Paul Edward Gingras

I first met Ken Waugh at the home of a dear friends of mine, Tom and Pat Lawler.  I was invited   to the Lawler’s’  home to celebrate and participate in the decorating of their Christmas tree that they  had recently  acquired from Ken’s family  Christmas tree farm in New Braintree, Massachusetts.

For many years  Tom Lawler his wife Pat and their daughter Meg would travel to Ken’s farm and search  out and cut down the perfect Christmas tree, and invite family and friends to exchange gifts and decorate the tree. Tom  often spoke to me about his friendship with Ken Waugh.  He told me that Ken was a farmer and a very dedicated nurse at a local  Catholic hospital and that Ken had served as a  combat medic in the army during the Vietnam war and elected not to carry a weapon during the time he was in Vietnam. I feel  to this day that Tom told me  the story about Ken serving in Army because both he and I  had also served in the Army,and were familiar with the  experience of being Army  veterans.

 

 

 

When I  was  introduced to Ken, he  was wearing nursing attire that was common in Army and Veterans Administration hospitals in the bygone era of the 1950’s. He know this because soon after he left the Army, he briefly worked at a Veterans Administration hospital and all the male nurses were dressed exactly like Ken was dressed that evening. This made Paul extremely curious about this person Ken Waugh.

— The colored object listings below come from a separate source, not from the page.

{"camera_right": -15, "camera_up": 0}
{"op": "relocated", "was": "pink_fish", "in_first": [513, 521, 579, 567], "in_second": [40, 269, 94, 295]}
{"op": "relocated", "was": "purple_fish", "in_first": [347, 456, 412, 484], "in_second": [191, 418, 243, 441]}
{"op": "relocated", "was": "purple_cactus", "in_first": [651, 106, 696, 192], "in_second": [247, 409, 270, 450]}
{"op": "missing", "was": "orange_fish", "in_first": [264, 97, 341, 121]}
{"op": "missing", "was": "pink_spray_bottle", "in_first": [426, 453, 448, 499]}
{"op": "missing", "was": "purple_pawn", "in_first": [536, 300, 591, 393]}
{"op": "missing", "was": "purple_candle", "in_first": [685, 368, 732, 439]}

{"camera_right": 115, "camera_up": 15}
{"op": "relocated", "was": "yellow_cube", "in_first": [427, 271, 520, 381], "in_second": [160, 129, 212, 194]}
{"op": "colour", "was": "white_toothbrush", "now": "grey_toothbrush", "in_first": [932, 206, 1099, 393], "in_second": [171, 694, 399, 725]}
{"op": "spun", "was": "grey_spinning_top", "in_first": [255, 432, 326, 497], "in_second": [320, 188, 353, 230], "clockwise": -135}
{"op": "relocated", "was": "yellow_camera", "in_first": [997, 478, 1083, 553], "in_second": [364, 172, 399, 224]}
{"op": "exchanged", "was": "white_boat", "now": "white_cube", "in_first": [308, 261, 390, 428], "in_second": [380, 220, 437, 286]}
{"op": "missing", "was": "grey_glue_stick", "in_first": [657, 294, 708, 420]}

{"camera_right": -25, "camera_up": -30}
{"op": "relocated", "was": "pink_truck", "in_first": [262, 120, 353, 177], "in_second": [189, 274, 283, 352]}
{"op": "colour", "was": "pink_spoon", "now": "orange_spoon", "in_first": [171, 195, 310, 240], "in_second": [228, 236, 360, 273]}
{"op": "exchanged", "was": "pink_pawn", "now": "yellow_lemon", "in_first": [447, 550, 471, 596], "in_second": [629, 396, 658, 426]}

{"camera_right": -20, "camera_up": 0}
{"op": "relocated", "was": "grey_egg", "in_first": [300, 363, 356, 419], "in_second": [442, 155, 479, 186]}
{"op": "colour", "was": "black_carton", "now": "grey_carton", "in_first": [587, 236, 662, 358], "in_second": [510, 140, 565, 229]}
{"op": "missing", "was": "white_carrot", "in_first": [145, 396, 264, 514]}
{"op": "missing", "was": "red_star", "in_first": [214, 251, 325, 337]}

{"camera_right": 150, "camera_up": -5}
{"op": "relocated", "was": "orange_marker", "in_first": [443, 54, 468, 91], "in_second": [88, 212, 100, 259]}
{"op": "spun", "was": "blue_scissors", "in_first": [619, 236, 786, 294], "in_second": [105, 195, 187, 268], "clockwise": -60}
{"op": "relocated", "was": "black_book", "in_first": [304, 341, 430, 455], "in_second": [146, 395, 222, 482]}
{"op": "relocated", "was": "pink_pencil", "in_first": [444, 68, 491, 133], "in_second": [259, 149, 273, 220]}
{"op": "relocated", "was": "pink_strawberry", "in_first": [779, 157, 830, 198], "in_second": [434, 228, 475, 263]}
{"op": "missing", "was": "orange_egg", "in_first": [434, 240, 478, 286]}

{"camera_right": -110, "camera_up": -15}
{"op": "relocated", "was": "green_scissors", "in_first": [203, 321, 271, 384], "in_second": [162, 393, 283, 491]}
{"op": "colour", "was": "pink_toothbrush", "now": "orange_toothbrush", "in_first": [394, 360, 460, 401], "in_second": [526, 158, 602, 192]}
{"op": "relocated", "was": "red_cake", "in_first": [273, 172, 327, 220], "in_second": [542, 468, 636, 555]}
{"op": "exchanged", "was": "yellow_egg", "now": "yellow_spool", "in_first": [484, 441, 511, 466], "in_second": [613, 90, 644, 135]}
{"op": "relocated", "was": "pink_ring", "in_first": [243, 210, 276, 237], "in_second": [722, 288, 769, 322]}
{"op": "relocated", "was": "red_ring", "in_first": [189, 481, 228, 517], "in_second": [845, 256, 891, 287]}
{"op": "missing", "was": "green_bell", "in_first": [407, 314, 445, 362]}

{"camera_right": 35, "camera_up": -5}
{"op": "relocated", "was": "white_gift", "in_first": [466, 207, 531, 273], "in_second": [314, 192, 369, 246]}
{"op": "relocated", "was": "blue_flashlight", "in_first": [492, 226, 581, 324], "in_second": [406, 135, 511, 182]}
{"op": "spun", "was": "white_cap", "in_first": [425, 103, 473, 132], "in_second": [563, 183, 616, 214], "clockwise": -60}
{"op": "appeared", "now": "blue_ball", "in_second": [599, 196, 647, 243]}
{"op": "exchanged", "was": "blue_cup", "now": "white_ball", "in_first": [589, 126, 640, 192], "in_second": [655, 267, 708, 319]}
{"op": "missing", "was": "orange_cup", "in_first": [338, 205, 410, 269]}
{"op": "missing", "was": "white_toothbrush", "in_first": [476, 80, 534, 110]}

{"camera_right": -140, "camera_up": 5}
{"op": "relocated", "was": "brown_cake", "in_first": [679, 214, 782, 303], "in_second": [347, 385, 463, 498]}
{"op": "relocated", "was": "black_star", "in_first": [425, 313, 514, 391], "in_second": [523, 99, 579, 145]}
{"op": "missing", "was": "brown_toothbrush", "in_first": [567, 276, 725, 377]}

Ken stated that he could not stay for the tree decorating because he had to go to work at the hospital for his 11:00pm to 7:00 am shift. It was snowing this particular evening but the hospital that Ken worked at was a short distance from the party location and Paul thought it odd that Ken had to leave so soon. What he did not know at the time, was that Ken had for years been going to the hospital early and staying after his shift ended

He was very dedicated to his patients, and felt that if he had reported to work at his regular 11:00 pm time, most of his patients would be sleeping. Ken would go to work early so that he could be with his patients and listen to their concerns and stay after his shift to write the required notes. Ken’s mantra was that being a nurse was to take care of the patient, listen to and observe them, not to be writing reports that took time away from caring for them.

As Ken was leaving, to go to work, he paused and invited Paul to a Monday night supper group at his Unitarian Church. For years Ken had organized a supper at the Church and he would provide fresh produce from his farm. Paul started to attend the Monday suppers and became good friends with Ken. In the spring Ken invited Paul Gingas, Barbara Valentine and Richard Paul Hoyer to help with the gardens at his family farm.

This time spent with Ken has left an indelible mark on the soul of Paul Gingas.